𝓚𝓪𝓹𝓲𝓽𝓮𝓵 29

52 16 6
                                    

Emma erschrak sich, als sie Eis essend und mit einer Liebesschnulze im TV schauend unterbrochen wurde, nachdem jemand bei ihr an der Haustüre anhand der Klingel um Einlass gebeten hatte.

Wer störte, wenn sie doch jetzt in Selbstmitleid baden wollte?

Sie deckte sich auf und stellte das Schokoladenfudge-Eis auf den Tisch und schlurfte zur Türe.

Hatte sie vielleicht Essen bestellt und es vergessen?

Besuch erwartete sie zumindest keinen.

Sie öffnete den Eingang in ihr Domizil und schloss sie auch direkt wieder, als sie diese süßen blauen Augen mit dem dazugehörigen Lockenkopf sah.

Was wollte er hier?

»Emma?« Dag klopfte. »Lass mich bitte rein. Ich ... ich muss mit dir reden.«

»Ich verzichte.« , rief sie zurück und merkte, wie ihr ganzer Körper zitterte. Immer noch so fremd und doch ... »Bitte geh'.«

»Nein. Ich will mit dir reden.«

»Ich aber nicht mit dir.«

»Ich weiß, das ich in deinen Augen vielleicht ein Arsch bin, aber ... bitte lass' es mich erklären.« , sagte er und hatte immer noch keine Ahnung, welche Erklärung er genau abliefern sollte.

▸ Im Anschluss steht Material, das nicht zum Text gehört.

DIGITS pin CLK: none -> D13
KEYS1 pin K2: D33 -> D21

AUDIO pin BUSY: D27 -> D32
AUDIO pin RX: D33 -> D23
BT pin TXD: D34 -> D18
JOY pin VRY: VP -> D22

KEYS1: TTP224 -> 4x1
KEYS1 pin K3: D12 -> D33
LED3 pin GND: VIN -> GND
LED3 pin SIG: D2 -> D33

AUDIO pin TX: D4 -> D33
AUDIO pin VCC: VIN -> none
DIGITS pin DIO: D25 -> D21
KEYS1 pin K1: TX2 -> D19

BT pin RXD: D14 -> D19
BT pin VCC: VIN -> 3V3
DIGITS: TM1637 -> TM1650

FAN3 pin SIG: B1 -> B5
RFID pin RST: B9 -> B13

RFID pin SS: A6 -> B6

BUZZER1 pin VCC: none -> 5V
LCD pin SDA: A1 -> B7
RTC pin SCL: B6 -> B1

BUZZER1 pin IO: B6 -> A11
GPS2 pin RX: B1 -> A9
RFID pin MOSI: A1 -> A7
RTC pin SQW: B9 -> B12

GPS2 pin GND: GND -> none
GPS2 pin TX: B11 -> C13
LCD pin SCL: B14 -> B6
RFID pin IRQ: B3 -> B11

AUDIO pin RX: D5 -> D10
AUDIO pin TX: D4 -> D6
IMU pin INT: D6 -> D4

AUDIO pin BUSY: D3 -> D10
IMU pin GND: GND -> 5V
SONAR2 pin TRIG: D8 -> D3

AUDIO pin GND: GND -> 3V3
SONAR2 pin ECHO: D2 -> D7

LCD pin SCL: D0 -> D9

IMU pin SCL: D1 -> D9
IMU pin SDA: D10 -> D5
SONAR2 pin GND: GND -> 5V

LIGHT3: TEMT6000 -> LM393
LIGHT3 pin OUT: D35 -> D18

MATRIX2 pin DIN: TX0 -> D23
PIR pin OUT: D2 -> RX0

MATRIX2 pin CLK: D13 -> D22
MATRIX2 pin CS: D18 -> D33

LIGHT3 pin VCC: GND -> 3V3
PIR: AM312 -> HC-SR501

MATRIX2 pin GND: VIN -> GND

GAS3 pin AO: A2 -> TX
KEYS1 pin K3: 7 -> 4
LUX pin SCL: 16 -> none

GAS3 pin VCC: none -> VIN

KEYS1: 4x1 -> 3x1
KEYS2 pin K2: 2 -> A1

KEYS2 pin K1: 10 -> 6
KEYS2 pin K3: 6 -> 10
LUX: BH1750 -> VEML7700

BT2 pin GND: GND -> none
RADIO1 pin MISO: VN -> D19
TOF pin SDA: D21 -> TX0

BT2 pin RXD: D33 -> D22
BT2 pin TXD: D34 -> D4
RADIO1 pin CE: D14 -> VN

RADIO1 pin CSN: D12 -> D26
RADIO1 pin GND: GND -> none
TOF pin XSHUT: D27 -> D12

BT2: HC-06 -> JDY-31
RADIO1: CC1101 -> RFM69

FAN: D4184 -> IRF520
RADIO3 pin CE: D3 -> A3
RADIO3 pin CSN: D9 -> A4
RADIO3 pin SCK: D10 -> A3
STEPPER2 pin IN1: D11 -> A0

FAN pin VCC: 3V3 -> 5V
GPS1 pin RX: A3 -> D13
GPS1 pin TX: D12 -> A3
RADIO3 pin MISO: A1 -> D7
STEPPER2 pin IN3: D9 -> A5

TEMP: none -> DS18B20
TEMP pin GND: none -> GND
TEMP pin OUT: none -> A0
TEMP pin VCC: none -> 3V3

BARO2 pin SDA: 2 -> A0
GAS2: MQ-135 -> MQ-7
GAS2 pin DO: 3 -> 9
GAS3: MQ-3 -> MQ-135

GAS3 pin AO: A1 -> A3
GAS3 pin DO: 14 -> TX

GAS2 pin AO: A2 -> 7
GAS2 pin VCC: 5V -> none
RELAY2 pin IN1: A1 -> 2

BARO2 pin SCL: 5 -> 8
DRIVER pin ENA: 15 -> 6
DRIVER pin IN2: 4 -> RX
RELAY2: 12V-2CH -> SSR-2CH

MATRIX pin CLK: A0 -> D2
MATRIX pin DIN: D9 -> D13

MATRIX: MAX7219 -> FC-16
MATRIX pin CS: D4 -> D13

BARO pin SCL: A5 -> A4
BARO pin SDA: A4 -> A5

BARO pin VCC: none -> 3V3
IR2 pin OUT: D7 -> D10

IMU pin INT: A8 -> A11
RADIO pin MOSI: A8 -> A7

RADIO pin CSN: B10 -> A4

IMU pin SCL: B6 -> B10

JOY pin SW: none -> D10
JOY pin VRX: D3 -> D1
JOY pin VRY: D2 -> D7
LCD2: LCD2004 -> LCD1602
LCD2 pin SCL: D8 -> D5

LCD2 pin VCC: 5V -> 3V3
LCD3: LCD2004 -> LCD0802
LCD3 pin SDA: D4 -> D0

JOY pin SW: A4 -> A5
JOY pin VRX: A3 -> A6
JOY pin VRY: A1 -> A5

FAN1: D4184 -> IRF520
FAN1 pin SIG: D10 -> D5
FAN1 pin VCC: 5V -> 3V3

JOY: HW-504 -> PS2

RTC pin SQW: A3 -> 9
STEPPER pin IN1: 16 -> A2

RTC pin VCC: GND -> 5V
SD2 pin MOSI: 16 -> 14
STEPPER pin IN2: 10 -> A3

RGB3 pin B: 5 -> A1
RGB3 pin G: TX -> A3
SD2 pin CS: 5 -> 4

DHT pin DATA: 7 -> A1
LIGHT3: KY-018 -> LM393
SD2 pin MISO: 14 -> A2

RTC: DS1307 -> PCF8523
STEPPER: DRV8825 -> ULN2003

Die Türe öffnete sich nicht. Emma sprach auch nicht mehr.

Dag klopfte erneut und betätigte ebenfalls die Klingel noch einmal. Einfach nur, um auf sich aufmerksam zu machen.

Die Haustüre ging nun auf. Jedoch nicht die Gewünschte. Es war jene, schräg gegenüber und eine ältere Frau mit langen weißen Haaren und länglichem Gesicht blickte ihn an, als wäre er ein Schreckgespenst. »Sagen Sie mal. Haben Sie mal auf die Uhr geschaut?«

»Es tut mir leid.« Er schaute auf die Uhrzeit in seinem Handy. So spät war es nicht einmal. »Ich wollte zu Frau ...« Ihm fiel just in dem Moment ein, das er sich ihren Nachnamen bisher nicht mal gemerkt hatte. »...Ja-bi-lonsky.« , sagte er, nachdem er diesen vom Schild abgelesen hatte.

»Na ja, die scheint ja wohl mal wieder unterwegs zu sein. Ich habe ihre Nummer, wenn Sie wollen ...«

»Ich hab' selber ihre Nummer. Danke.« Er klopfte erneut ... und die alte Dame tippte mit ihrem viel zu spitzen Fingernagel auf seinen Rücken ein.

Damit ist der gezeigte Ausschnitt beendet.